BATTLE is a Phase II clinical trial in which four drugs were matched to specific molecular signatures (biomarkers) and their effect on patients being treated for lung cancer (stage IV non-small cell lung cancer) was evaluated. “We evaluated tumour biomarkers in the hope of treating lung cancer like we treat breast or colon cancer using validated biomarkers to guide treatment and improve survival time,” said Kim explaining the objectives of the trial. “Previous lung cancer research has been plagued by large Phase III clinical trials that showed minor effects or even failed to enrol enough patients to finish,” Kim said.

Mutations as biomarkers

Erlotinib (Tarceva®), structural formula © Roche

Even though two lung cancer tumours might appear identical under a microscope and have the same staging, they can still behave differently. It is therefore crucial to treat each lung cancer patient based on the unequivocal molecular defects in the tumour. The drugs tested included new low molecular substances that are designed to block specific cellular signalling pathways that are important for tumour growth, including erlotinib (marketed by Roche as Tarceva®), sorafenib (Nexavar®; Bayer), vandetanib (Zactima®, marketed as Caprelsa® since August 2011; AstraZeneca) and bexarotene (Targretin®; Elsal), which was administered together with bexarotene. Erlotinib, sorafenib and vandetanib are protein kinase inhibitors that target signalling chain receptors. Bexarotene is a retinoid that prevents the dimerisation of the retinoid X receptors and hence makes it impossible for them to bind to DNA. 

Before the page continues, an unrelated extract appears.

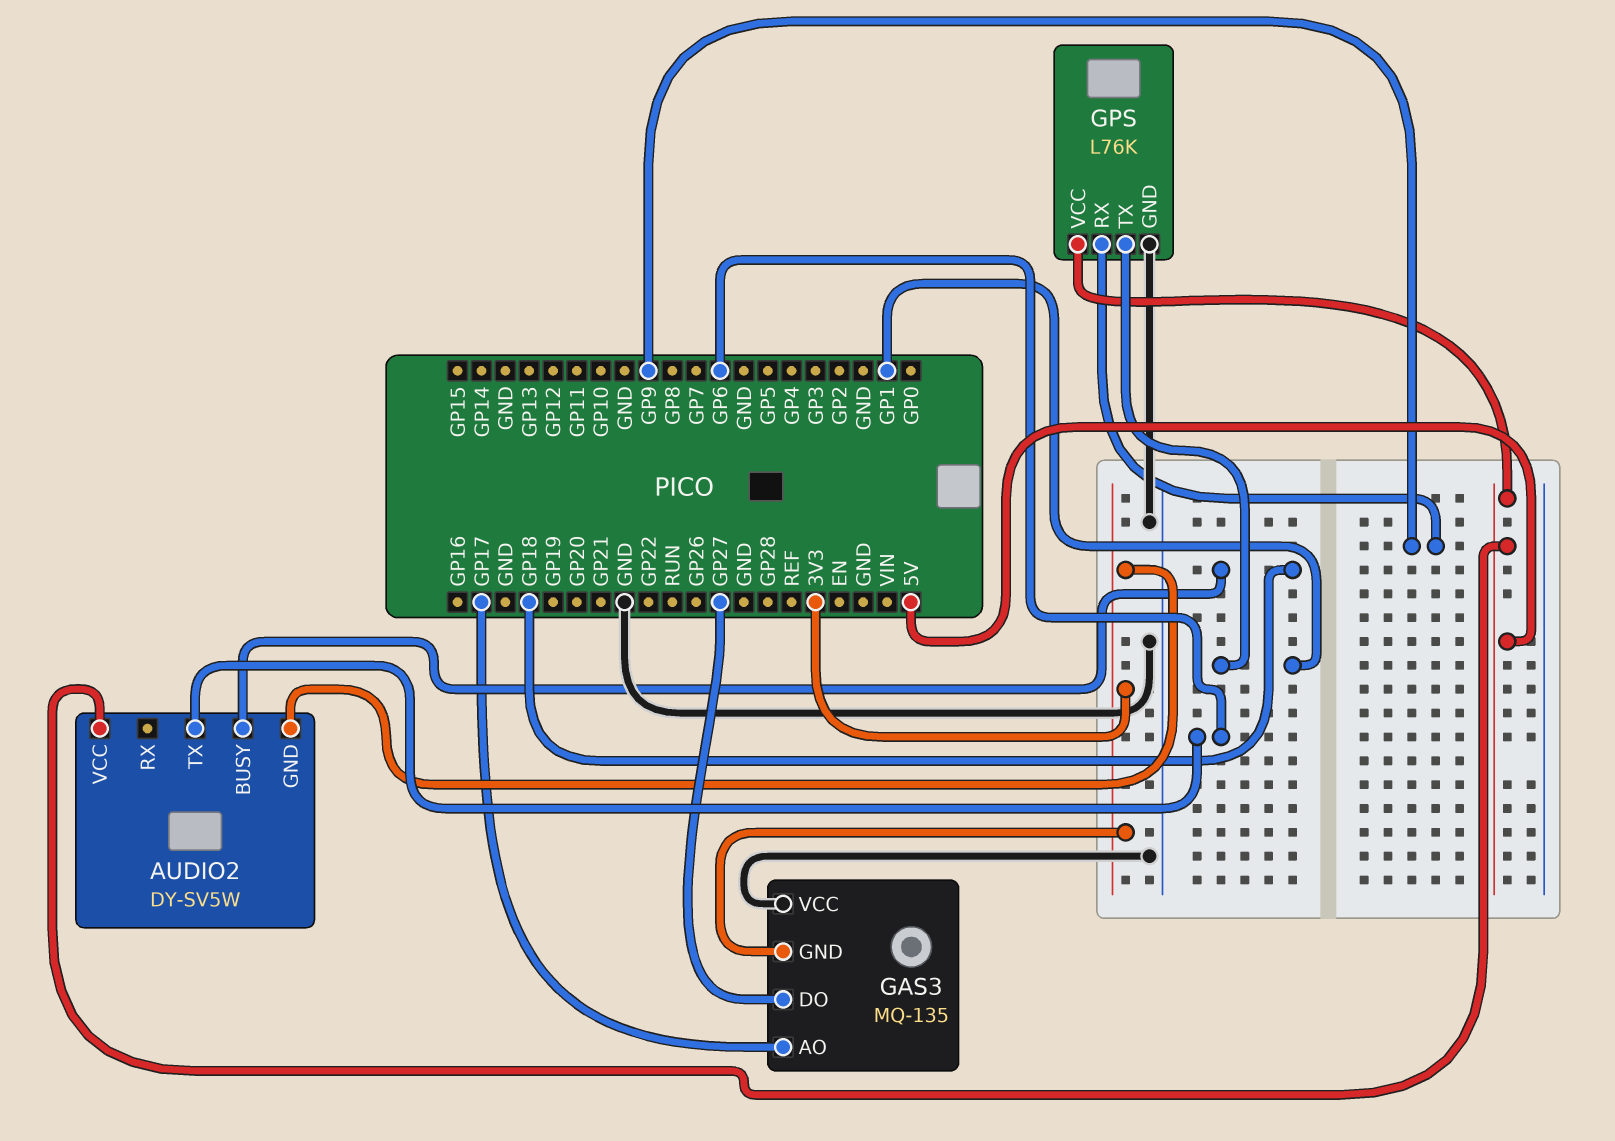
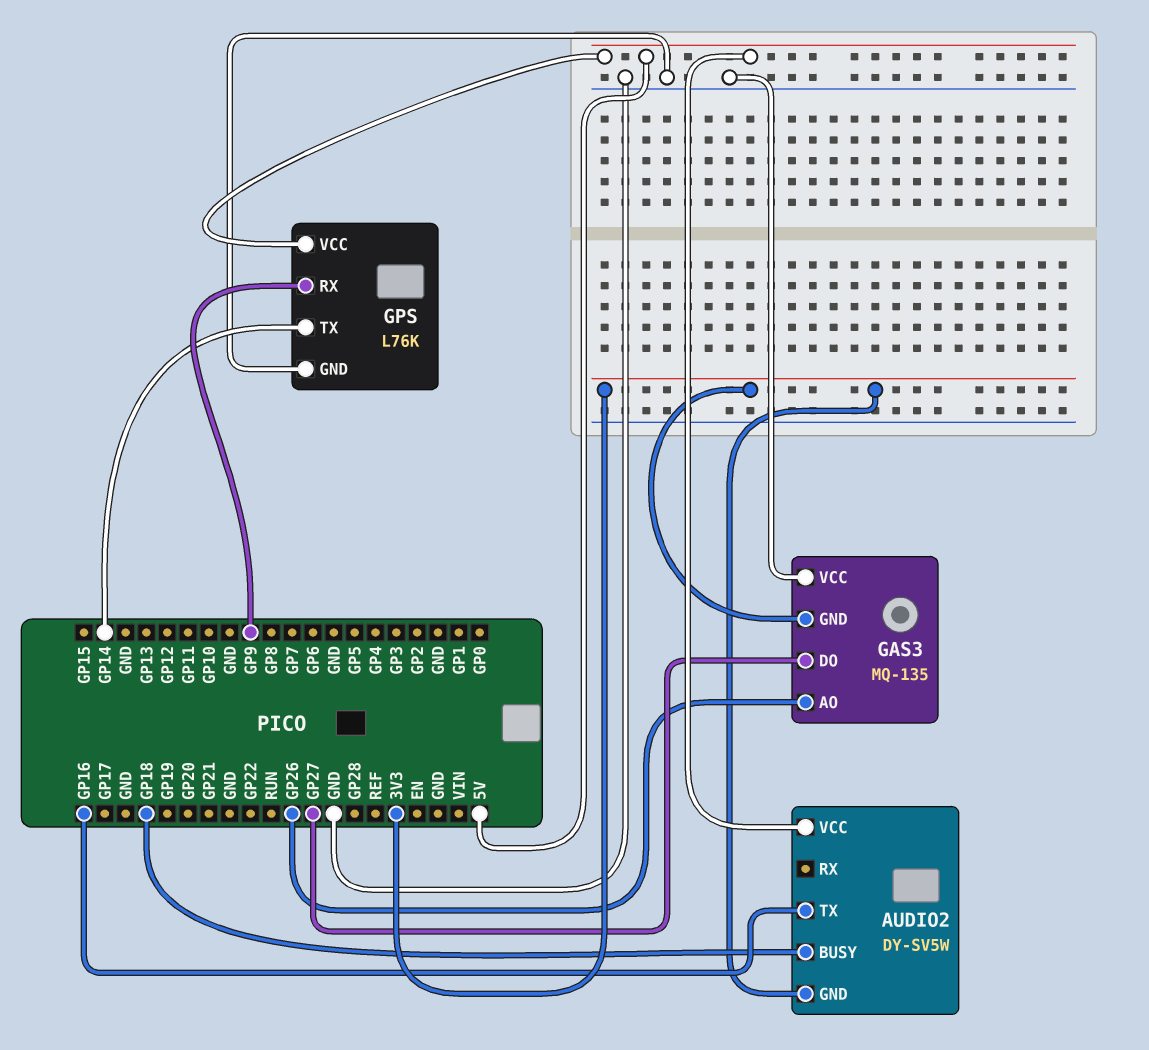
AUDIO2 pin TX: GP6 -> GP16
GAS3 pin AO: GP17 -> GP26
GPS pin TX: GP1 -> GP14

At the beginning of the BATTLE trial, the participants were statistically distributed to the four drug groups. All patients agreed to have a new biopsy for the trial, which was crucial for the study design as it provided fresh information on the tumour's molecular status that may have been altered by treatment since the patient's previous biopsy. In their paper in "Clinical Investigation", Reinmuth and Thomas highlighted the increasing importance of re-biopsies of metastatic diseases as one of the significant results of the BATTLE trial. "Biopsies should be performed in conditions of acceptable risk for the patient, and should be combined with other treatment options whenever possible," said the two scientists from the Thoraxklinik in Heidelberg.

Strategy for more effective treatment

As the trial progressed, the information obtained from patients’ biopsies and their reactions to the drugs were used to guide the assignment of drugs to new patients. These patients became more likely to be given a drug that had worked for previous patients with the same tumour biomarkers. In addition, the strategy led to the reduced use or dropping of drugs that were less successful. The study found that vandetanib gave the best results in patients whose lung cancer was characterised by VEGFR overexpression; the drug was not used in patients with a KRAS mutation in their tumours. In such cases, sorafenib proved to be the best drug. Patients with EGFR mutations responded best to erlotinib treatment and patients with cyclin D1 gene defects or amplified numbers of the EGFR gene responded best to bexarotene/erlotinib treatment.

Thoraxklinik in Heidelberg-Rohrbach © Thoraxklinik

The data open up interesting areas for future research. The identification of genetic markers in metastasising non-small-cell lung cancer - and hence the ability to guide the use of specific drugs for specific lung cancer patient populations - also permits another important conclusion to be drawn: Phase III clinical trials, i.e. randomised multicentre trials on large patient groups (up to several thousand patients, depending on the medical condition studied) aimed at coming up with a definitive assessment of the effectiveness of the drug under investigation, can henceforth be carried out with a smaller number of patients and will therefore take less time.

BATTLE thus opens up the promising perspective that lung cancer can also be treated using a personalised therapeutic approach involving drugs based on molecular signatures (biomarkers) in tumour biopsies. It can be safely assumed that BATTLE has not yet won the decisive battle in the "war against cancer", but it has shown the way towards eventual victory in the battle against lung cancer.

Reinmuth N, Thomas M: An approach to personalized medicine: The BATTLE trial. Clinical Investigation, Vol. 1, No. 5, pp. 699-705, 2011.